Pero luego añadió: “Y de ahí a otro poco (modicum) y me volveréis a ver” (San Juan XVI, 16). Esta promesa no fue hecha a solo los Apóstoles, sino a toda la Iglesia; como también hizo a toda la Iglesia esta otra promesa: “He aquí que yo estoy con vosotros hasta el fin del mundo” (San Mateo XXVIII, 20). No tarda el Señor en cumplir lo prometido. Dentro de poco tiempo (modicum) le veremos. Es decir, la Iglesia le volverá a ver.
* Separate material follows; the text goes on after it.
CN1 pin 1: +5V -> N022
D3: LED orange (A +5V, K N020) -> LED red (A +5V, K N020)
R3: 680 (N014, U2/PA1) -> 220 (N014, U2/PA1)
Con anterioridad a esto, el Señor había anticipado que iba a ser poco el tiempo para volver a verlo: “Todavía un poco (modicum), y el mundo no me verá más, pero vosotros me volveréis a ver, porque Yo vivo, y vosotros viviréis” (San Juan XIV, 19). Sin embargo, aquí había hecho una distinción entre la Iglesia y el mundo: el mundo jamás volverá a ver a Jesús otra vez.

Tenemos aquí una conclusión muy importante: hay quienes le volverán a ver; hay quienes que no.

Por lo mismo –continúa San Agustín— no queramos gozar como lo hace el mundo, del cual está escrito: “El mundo se gozará” (San Juan XVI, 20). Con todo, procuremos que mientras esperamos esperemos con gozo, sin tristeza. Como dice San Pablo: “Gocémonos con la esperanza; permanezcamos pacientes en la tribulación” (Romanos XII, 12).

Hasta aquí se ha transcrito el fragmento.